RAPPORT 2021 DU REN-LAC SUR L’ETAT DE LA CORRUPTION AU BURKINA FASO : Comme de l’eau sur les plumes d’un canard
En 2019, à l’occasion de la publication du rapport annuel sur l’état de la corruption au Burkina Faso, le Secrétaire exécutif du Réseau national de lutte contre la corruption (REN-LAC) REN-LAC, Sagado Nacanabo, disait ceci : “Pour les services qui sont considérés comme les plus corrompus, il n’y a pas de grand changement. Il y a peut-être le changement des inversions de place. Le premier qui devient deuxième ou le troisième qui devient quatrième. Il n’y a pas un très grand bouleversement », a-t-il laissé entendre. Deux ans plus tard, le constat reste le même. En effet, selon le nouveau rapport porté à la connaissance du public, le 6 décembre 2022, le trio en tête des services publics les plus corrompus de l’année 2021, demeure la Police municipale avec un indice de 51,34%, la douane (37,34%) et la police nationale (31,77%). C’est à se demander si les corps incriminés ne se sont même pas accommodés de leur classement. Les classements se succèdent et se ressemblent. « Le molosse, a écrit un sage, ne change pas sa manière éhontée de s’asseoir » Avant de revenir sur ce classement, l’on se doit de tresser des lauriers au REN-LAC pour sa constance et sa détermination dans la lutte contre la corruption qui sape les efforts de développement du pays. En effet, entre autres méfaits des pots-de-vin, l’on peut retenir, au plan politique, la difficulté à mettre en œuvre les politiques de développement du pays, la consolidation et le maintien des pouvoirs publics en place, rendant chimérique toute alternance démocratique et la perte de confiance de la communauté internationale vis-à-vis des gouvernants.

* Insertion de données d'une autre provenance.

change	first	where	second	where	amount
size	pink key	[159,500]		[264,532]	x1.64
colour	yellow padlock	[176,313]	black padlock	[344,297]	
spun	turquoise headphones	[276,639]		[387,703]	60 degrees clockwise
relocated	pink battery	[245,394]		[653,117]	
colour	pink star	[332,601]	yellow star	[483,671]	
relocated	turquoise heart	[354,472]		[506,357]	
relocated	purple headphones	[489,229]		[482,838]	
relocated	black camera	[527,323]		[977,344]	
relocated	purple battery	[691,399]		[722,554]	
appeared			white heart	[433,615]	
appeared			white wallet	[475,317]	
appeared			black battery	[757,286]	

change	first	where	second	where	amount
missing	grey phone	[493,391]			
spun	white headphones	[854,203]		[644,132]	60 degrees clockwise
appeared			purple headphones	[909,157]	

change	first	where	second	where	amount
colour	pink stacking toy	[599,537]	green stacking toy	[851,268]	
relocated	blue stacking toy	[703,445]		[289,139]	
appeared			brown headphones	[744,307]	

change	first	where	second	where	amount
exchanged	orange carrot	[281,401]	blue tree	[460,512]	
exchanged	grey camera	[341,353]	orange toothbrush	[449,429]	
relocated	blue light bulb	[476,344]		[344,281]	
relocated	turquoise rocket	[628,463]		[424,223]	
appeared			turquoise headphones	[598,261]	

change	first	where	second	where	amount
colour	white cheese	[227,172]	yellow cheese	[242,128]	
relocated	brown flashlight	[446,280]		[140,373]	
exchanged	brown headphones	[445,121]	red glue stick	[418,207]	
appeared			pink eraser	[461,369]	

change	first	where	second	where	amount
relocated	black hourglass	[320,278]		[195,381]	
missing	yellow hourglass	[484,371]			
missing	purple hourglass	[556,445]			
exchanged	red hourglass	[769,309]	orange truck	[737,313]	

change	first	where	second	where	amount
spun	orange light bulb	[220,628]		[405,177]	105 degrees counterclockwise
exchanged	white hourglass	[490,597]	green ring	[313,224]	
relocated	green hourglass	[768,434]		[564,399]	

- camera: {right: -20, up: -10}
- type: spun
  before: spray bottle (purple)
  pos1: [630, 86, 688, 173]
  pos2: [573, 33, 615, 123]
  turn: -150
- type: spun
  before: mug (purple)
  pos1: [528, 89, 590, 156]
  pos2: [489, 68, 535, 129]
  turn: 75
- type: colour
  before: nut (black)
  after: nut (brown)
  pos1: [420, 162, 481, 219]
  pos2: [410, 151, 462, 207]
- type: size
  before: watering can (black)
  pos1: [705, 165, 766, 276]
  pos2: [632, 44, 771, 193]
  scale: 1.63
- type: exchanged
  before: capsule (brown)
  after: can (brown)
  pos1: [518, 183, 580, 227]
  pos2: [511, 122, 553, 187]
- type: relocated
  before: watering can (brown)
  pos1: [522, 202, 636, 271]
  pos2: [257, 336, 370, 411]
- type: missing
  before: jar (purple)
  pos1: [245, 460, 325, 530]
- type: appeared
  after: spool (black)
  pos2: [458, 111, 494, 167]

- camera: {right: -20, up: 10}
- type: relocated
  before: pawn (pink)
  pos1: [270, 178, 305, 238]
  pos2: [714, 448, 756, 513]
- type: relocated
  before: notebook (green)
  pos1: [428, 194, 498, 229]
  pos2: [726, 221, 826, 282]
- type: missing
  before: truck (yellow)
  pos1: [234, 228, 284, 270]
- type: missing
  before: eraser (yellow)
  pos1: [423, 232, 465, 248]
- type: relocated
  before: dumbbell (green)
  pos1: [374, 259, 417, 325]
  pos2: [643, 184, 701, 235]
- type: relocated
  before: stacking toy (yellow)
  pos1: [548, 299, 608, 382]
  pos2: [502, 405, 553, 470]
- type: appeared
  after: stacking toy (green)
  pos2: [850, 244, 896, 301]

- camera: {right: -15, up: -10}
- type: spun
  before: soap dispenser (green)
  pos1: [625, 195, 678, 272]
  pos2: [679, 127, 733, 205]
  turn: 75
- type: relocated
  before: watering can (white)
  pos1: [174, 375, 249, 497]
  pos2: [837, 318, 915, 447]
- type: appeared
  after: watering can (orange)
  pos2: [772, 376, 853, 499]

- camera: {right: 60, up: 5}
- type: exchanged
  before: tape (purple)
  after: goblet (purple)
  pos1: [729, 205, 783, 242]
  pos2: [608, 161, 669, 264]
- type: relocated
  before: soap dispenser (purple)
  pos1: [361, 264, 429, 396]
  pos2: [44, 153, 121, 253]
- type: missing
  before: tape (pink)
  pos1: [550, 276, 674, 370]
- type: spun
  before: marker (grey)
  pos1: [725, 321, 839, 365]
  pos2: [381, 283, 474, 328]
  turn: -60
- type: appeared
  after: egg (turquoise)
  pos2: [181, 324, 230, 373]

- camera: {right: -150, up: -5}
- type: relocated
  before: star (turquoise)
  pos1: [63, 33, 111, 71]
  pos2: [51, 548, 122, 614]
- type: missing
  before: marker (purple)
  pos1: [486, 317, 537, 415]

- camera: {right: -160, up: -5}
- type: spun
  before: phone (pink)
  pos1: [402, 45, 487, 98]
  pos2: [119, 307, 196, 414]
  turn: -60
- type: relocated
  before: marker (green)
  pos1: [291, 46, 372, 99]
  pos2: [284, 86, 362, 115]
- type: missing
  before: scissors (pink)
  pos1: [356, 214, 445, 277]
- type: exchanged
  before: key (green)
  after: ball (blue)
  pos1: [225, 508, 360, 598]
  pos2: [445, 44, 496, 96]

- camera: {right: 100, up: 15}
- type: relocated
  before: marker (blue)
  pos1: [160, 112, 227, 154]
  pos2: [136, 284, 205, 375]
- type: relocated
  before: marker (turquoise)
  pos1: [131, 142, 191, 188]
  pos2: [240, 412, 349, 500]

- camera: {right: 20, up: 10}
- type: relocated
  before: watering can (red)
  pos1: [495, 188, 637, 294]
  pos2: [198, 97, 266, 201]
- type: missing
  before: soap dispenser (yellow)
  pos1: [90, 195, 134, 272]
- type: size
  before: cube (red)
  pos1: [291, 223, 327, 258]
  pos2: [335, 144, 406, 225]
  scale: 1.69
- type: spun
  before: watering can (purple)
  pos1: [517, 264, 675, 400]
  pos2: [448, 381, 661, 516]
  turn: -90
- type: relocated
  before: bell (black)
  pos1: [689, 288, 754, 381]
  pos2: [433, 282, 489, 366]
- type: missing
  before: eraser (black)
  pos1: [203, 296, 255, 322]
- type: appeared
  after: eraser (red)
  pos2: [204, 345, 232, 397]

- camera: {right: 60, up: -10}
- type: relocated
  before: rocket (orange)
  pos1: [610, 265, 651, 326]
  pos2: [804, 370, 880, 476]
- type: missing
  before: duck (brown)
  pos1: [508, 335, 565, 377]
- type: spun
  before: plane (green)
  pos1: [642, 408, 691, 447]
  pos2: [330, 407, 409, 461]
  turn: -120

Il devient urgent de prendre des mesures vigoureuses sans complaisance pour combattre cette gangrène
Au plan économique, les dessous de table sont à l’origine de l’échec dans l’atteinte des objectifs du développement en multipliant les coûts économiques, créant ainsi de gros manques à gagner au niveau de la trésorerie de l’Etat. En outre, la corruption perturbe le jeu de la libre-concurrence, privant ainsi les populations de leurs avantages en termes de réduction des coûts et d’égalité des chances. Tout cela entraîne comme conséquences immédiates, l’aggravation de la pauvreté et la naissance de grandes inégalités sociales qui peuvent se solder par des actes d’incivisme de la part des citoyens voire des conflits entre gouvernants et gouvernés. Au regard de ces méfaits dévastateurs de la corruption pour le tissu socio-politique et économique de notre pays, l’on peut affirmer que le REN-LAC fait une opération de salubrité publique par la publication de ses rapports annuels. De ce fait, cette organisation de la société civile mérite tous les encouragements dans sa difficile croisade contre les délinquants à col blanc qui sont tapis dans l’Administration publique. Pour revenir au rapport 2021, il faut noter, avec Sagado Nacanabo, « qu’en 2021, la gestion gouvernementale a été caractérisée par de nombreux scandales doublés d’une impunité garantie aux auteurs de corruption. Le Président du Faso, censé impulser la dynamique de bonne gouvernance, a brillé par son mutisme devant les mauvaises pratiques de certains de ses proches ». Dès lors, on ne peut plus s’étonner de la persistance et de l’aggravation de la corruption dans le pays. Toute chose qui est très inquiétante quand on fait le parallèle entre cette corruption et la lutte contre l’insécurité. En effet, la tête de peloton se compose de ceux-là mêmes qui ont en charge la sécurité des populations. L’on peut se demander comment ces populations qui font l’objet de rackets, peuvent répondre à l’appel à la collaboration avec les Forces de défense et de sécurité dans la lutte contre l’insécurité. C’est pourquoi il devient urgent et même très urgent de prendre des mesures vigoureuses sans complaisance pour combattre cette gangrène avant qu’il ne soit trop tard.